ConocoPhillips' (NYSE:COP) new strategy continues to pay big dividends for its shareholders. That was evident in its recent announcement that it will provide investors with a massive dividend increase as well as keep buying back its stock. It's now the company's fourth dividend increase since launching its new strategy in late 2016. It likely won't be the last, given the company's focus on sending an increasing supply of its cash flow back to its investors.

A big-time boost

ConocoPhillips unveiled its 2020 capital return plans this week. The highlight was a monster 38% increase in its quarterly dividend. That will boost the yield up past 3%. That's a much higher level than most of its upstream-focused peers, which typically offer yields of around 1%.

A person handing over cash.

Image source: Getty Images.

This year's raise is much larger than the company has typically provided its investors since it reset its dividend in early 2016. The company's first increase from that reset level came a year later when it raised its payout by 6%. It followed that up with two more last year, boosting the payout by 7.5% in February and another 7% in December. With its latest raise, the dividend is now 68% above where it was in early 2016, though it's still about 43% below its peak level in 2015.

Driving ConocoPhillips' massive dividend increase is the "significant transformation our company has undergone over the past few years," according to CEO Ryan Lance. He noted: "Since announcing our returns-focused value proposition in 2016, we have improved our underlying performance drivers and lowered our sustaining price for the business. Given these enhancements, we are confident we can fund a higher, growing cash dividend, while maintaining a substantial, consistent buyback program."

Speaking of share repurchases, ConocoPhillips also announced its intention to buy back another $3 billion in stock next year. On the one hand, that's down from the $3.5 billion it plans to repurchase this year. However, the total cash return will remain the same, since the company's increased dividend will cost it an additional $500 million next year.
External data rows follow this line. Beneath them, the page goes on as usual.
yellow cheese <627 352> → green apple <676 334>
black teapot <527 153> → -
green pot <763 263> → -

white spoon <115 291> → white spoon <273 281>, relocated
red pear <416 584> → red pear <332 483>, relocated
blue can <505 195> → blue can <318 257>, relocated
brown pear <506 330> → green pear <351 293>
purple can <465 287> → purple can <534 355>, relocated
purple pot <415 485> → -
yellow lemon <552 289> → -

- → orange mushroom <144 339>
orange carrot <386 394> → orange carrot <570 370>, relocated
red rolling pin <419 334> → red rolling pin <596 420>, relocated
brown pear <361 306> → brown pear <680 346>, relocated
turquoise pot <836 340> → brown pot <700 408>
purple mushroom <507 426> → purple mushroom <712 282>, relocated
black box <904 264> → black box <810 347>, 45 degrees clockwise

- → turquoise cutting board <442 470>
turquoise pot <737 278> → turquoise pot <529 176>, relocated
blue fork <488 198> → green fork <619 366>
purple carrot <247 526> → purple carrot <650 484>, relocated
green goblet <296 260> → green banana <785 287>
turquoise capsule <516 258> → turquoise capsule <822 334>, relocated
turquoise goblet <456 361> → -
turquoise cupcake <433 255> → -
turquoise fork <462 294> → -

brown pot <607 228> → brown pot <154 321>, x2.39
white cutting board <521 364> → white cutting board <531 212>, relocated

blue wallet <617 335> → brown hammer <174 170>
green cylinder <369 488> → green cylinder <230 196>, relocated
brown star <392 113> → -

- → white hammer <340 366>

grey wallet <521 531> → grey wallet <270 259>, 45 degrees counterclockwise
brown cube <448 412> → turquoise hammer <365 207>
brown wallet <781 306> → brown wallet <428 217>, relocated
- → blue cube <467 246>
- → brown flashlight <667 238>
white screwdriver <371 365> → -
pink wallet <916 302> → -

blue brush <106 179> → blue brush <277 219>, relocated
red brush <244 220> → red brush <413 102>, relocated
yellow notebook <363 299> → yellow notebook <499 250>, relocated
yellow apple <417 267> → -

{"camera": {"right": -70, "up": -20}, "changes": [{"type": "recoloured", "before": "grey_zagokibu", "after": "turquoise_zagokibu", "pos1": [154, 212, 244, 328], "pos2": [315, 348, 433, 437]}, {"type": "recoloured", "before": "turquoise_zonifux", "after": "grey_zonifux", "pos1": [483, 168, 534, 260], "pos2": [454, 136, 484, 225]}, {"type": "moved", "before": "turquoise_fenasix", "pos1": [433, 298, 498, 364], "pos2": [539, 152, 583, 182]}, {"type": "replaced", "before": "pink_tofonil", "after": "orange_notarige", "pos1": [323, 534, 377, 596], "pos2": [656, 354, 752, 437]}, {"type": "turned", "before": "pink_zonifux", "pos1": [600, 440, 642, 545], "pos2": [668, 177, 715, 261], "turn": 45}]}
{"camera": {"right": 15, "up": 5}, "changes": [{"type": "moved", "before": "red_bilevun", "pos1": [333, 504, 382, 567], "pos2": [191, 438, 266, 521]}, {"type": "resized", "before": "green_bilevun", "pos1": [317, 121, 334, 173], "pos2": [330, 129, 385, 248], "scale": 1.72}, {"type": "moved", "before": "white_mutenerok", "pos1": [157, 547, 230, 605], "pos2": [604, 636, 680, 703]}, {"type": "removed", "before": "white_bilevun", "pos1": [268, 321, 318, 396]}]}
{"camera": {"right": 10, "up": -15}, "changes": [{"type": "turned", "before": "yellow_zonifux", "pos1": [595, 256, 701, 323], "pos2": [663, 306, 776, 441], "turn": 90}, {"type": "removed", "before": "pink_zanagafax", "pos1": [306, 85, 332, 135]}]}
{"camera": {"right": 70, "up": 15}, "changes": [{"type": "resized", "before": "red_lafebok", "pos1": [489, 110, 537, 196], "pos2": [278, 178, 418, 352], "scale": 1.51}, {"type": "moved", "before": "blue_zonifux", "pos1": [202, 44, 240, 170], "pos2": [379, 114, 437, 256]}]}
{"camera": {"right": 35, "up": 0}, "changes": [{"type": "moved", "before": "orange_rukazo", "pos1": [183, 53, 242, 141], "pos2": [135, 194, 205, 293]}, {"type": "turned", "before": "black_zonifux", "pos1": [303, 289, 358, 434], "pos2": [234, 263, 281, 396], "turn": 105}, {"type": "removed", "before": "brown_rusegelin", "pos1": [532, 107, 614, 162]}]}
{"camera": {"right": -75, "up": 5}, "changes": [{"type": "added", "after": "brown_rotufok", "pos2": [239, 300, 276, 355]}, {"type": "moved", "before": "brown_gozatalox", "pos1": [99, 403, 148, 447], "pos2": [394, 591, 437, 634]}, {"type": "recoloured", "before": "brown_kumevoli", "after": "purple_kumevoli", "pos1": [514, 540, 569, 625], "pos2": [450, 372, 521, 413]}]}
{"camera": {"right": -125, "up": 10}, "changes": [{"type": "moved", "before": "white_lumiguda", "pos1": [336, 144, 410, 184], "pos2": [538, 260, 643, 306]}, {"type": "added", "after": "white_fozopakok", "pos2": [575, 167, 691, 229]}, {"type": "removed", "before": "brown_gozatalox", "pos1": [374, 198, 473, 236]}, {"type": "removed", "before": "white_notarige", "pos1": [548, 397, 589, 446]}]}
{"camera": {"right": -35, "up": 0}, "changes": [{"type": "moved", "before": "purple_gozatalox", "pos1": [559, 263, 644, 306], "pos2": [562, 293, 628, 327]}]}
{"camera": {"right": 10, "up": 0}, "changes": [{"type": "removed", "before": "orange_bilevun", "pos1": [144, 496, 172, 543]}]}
Oil-fueled dividend growth abounds

ConocoPhillips is one of several U.S. oil companies that have provided their investors with big-time dividend increases this year. Pioneer Natural Resources (NYSE:PXD) has been among the leaders. The Permian Basin-focused oil company doubled its dividend in February as part of its plan to return more cash to investors. The company would go on to boost its payout again in August, this time by another 175%. With that latest increase, Pioneer's dividend has grown by a jaw-dropping 2,100% since the company started boosting it in 2017. However, even with that big-time increase, Pioneer's dividend yield is only 0.7%, which is well below the average of stocks in the S&P 500.

EOG Resources (NYSE:EOG), meanwhile, has also made it a priority to increase its payout. In May, the company boosted its dividend by 31%. Add that to the two increases it delivered in 2018, and EOG's payout has jumped 72% in the past two years. That's all part of the company's plan to increase its dividend yield closer to the S&P 500's average of 2%. With its payout currently around 1.6%, the company's dividend still has more high-octane growth ahead.

The reason a growing number of oil companies are making dividend growth a priority is that investors are growing tired of the oil sector's chronic underperformance. Oil producers thought that production growth would fuel higher stock prices. Instead, all that excess output weighed on crude prices, which pushed down their stock market values. That failed strategy is leading a growing number of producers to allocate more cash to shareholder returns instead of to growth in hopes of creating more value for their investors. It's an approach that worked well for ConocoPhillips last year, which is why the company and its peers are sticking with a strategy that's delivering results.

An increasingly attractive option for income seekers

ConocoPhillips is working hard to win back dividend investors following its decision to reset the payout level in early 2016 to better cope with lower crude prices. With its latest raise, the company once again pays a well-above-average dividend. Meanwhile, given its priority of returning more cash to investors, the payout should continue growing in the coming years. That makes it a much more compelling option for income-focused investors to consider buying.